Tržnica's glass and white metal construction echoes its original design.
But on December 13, after endless delays in reconstruction, squabbles over funding, and long periods of inaction, the gates of the reconstructed old market swung open to admit a curious public.
At first glance, the remodelled building left onlookers rather disappointed. While the structure has been beautifully preserved, the inside remains surprisingly cold and empty; with few shops to browse in and few goods to buy.
Two-thirds of the market's total of 90 shops are still empty, though Nataša Farmerová, a representative of the Spiller Farmer daughter company SF Stará Tržnica, said that most of the shops will be open by the middle of January. "Almost 90% of the shop sites are already rented," she said.

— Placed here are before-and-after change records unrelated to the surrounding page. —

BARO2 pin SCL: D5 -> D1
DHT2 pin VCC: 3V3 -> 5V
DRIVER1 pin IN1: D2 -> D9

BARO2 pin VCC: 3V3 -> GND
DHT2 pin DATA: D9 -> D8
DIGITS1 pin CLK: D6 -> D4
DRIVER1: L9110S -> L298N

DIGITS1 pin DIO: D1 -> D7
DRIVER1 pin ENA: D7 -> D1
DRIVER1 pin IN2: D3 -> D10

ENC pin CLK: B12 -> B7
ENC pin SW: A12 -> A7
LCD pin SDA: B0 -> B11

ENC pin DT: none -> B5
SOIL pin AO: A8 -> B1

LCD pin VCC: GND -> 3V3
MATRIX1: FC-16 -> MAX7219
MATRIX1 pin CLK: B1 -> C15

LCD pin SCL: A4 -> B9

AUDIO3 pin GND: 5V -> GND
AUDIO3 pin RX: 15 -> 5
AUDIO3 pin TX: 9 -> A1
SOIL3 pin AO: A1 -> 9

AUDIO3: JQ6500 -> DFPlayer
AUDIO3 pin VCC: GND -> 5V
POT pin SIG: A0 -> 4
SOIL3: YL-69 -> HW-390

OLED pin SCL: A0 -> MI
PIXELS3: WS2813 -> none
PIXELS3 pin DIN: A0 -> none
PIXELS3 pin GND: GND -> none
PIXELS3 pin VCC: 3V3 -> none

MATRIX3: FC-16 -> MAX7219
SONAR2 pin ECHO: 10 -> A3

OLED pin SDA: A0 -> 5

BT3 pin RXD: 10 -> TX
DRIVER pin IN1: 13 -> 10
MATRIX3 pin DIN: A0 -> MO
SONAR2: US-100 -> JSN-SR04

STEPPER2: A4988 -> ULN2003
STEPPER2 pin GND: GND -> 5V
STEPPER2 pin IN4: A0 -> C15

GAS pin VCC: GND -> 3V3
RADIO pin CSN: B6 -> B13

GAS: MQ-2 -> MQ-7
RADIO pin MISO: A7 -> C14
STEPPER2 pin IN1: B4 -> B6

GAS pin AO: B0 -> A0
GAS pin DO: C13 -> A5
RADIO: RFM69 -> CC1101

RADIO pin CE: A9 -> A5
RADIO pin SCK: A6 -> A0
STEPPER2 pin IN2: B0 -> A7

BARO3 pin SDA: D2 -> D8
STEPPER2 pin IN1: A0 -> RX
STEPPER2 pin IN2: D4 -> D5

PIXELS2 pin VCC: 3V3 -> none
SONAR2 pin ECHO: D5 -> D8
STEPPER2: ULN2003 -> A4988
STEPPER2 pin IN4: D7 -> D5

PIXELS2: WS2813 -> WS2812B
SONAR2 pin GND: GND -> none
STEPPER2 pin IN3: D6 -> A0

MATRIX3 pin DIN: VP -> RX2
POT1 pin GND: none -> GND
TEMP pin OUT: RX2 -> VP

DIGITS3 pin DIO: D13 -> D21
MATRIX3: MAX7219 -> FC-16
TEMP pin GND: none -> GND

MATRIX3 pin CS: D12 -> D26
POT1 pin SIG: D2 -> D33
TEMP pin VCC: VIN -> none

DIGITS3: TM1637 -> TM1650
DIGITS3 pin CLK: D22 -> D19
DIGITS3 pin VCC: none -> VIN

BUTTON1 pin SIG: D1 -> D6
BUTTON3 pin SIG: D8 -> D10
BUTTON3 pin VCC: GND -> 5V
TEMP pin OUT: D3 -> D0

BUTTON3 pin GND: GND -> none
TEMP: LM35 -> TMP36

At the moment, shoppers can purchase fruits, vegatables, flowers, chocolates and paper. A newspaper stand with international publications is open next to the front entrance, and a travel agency has a cubicle on the first floor.
The bare interior didn't discourage lavish praise of the project, however. "After a difficult birth we have a beautiful child," said Bratislava Deputy Mayor Pavol Minárik at the December 13 grand opening.
"Stará Tržnica finally completes Námestie SNP," said former Bratislava Mayor Peter Kresánek. "This historical building is a shopping alternative to the commercial sites, but for me this place is nostalgic."
The reconstruction was finished by Bratislava City Council and Spiller Farmer, a partner of the British-based developers Healey and Baker, at a cost of 390 million crowns ($9.2 million). Well-known architects Viktória Cvengrošová and Virgil Droppa copied the glass and white stainless-steel construction of the 1910 market by Guyla Laubner to preserve the old-style feel.
"The reconstructed interior is excellent, and it was important there was a lot of local support from the Bratislava city," said Laurie Farmer, director of Spiller Farmer.
When it's finally filled next year, the market will have three floors of shops starting with an underground level offering fresh fish, venison and wine boutiques. Besides fruit stands, the ground-floor will have cafés, a grocery store and a bakery. Take the lift to the first floor to find souvenirs, books and a City Gallery which displays the architect's further plans for the revitalisation of SNP square. Half of the floor has been rented by the local Stein brewery, which is constructing an Irish-style pub.
Shops will be open Monday to Friday, 6:00-18:00, on Saturday 6:00-13:00 and on Sunday, 6:00-11:00.